DPAS LIVE REVIEW

WHITESNAKE
Newcastle Arena
May 23rd 2003

What can I say – it was almost exactly as I expected. DC and five anonymous backing men running through a set skewed towards Slide It In era Whitesnake, providing some great moments but an overall sense of disappointment.

It was my first concert at the Arena and it was the usual soulless barn, reminiscent of Wembley. Capacity is about 10,000 and judging by where the curtain came across they had probably allowed for an audience of about 5,000.

The band came on at 9:20, after the Burn intro tape (cheeky) and launched into Bad Boys. The sound was dire. Too loud, crackling in the ears and turning everything to mush, yet the sound rig didn’t look too different from Purple’s set up from last year. After a while, the volume came down a notch and Slide It In and Slow An Easy sounded great.

Some of the best parts (as ever) were the chat with the audience and the ’A Capella’ renditions through the evening, which started with Wine Women & Song and included Bloody Mary, Sailing Ships and a sublime verse of Time & Again.

David was obviously enjoying himself, driving the band and the audience on and for half the concert we were having a great time. When he wasn't pushing his voice too hard his singing was good, but a touch of croakiness when he started screaming. Then came the solos...

The guitar intro was ok but the drum solo in Crying In The Rain was intolerably long. I thought that when Tommy Aldridge threw out his sticks we were finished but he carried on bashing away with his bare hands for what felt like another geologic age. More IS Less, Tommy (and less is more than enough).

The band came back in with a reprise to remind us of what the song was that had started so long before, and the sound was too loud again. Unfortunately it stayed that way and the second half of the show was an inseparable wall of noise.

David continued to work the crowd between the songs, and it was apparent what I was missing – the old band. If he had started any of those ad-lib songs back in the ‘classic Whitesnake’ days, the band would have probably joined in. After all, they helped write them. Instead, the new guys stood around like lemons, waiting to play the next song on the set list.

When they got to play, they were very competent and threw the right shapes (for the late 80s/early 90s), but soulless. The Arena crowd rose to occasion for the Aint No Love choir bit, which DC reminded us that Newcastle had started back in 78. But of those on stage, only David had been there with us.

The Arena announcements beforehand expected the band to finish at 10:50, but they were obviously running late. A very short break between set and encore, then back for Soldier of Fortune and Still of the Night, with DC letting us know he was going to get bollocked for overrunning (and looking like he was having too good a time to care).

The show came to a close around 11:05 and the band looked like they had worked hard and had a good time. The same could also be said of the audience.

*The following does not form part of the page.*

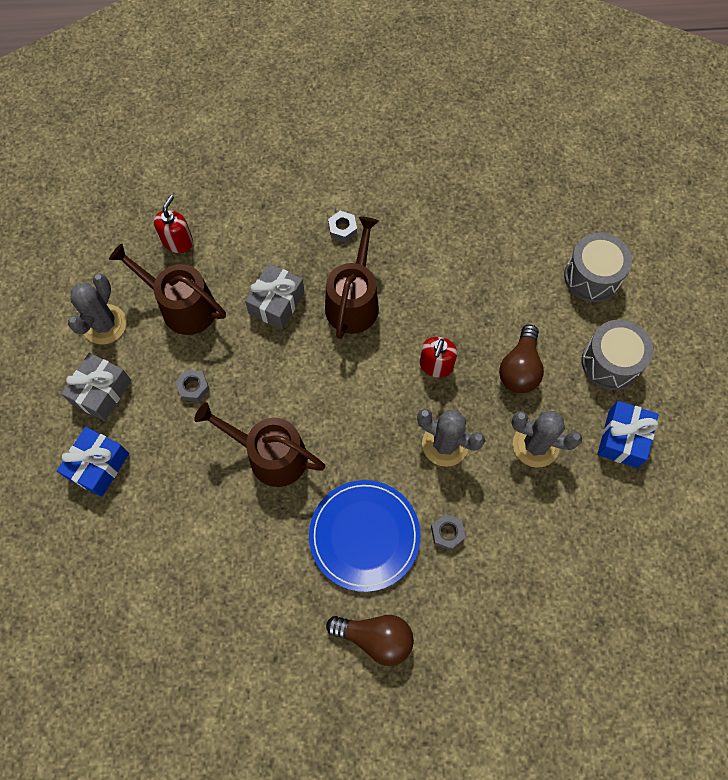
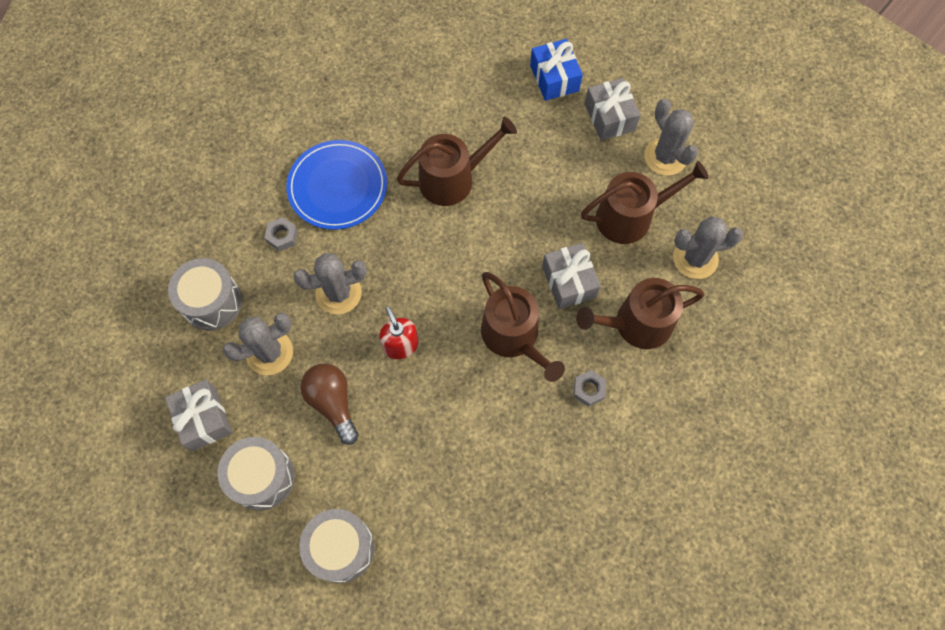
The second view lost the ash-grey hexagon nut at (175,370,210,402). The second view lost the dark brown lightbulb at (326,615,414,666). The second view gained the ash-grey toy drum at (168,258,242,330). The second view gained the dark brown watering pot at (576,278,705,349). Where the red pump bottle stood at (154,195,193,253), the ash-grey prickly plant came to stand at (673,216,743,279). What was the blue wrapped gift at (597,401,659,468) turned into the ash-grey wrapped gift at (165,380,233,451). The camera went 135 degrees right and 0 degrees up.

However, it was a good, solid, competent rather than great performance. It lacked the warmth that I remember from those early 80s shows (that Company of Snakes can still manage) and it was really DC and his five best mates/employees of the moment. Too workmanlike for me.

On the way out I heard someone say it was the best show he’s ever seen. Sadly, it wasn’t even the best Whitesnake show I’ve seen. On the other hand, it’s the best Whitesnake show I’ve seen in the last ten years.

So, I suppose only two things could have improved it, one unlikely and the other illegal.

The first would be the return of the three Ms, if only for an encore.

The second would be if somebody had shot the Sound ‘Engineer’. Rather like the drum solo, some people in the Whitesnake entourage need to learn that we can gain more pleasure from a little less of something.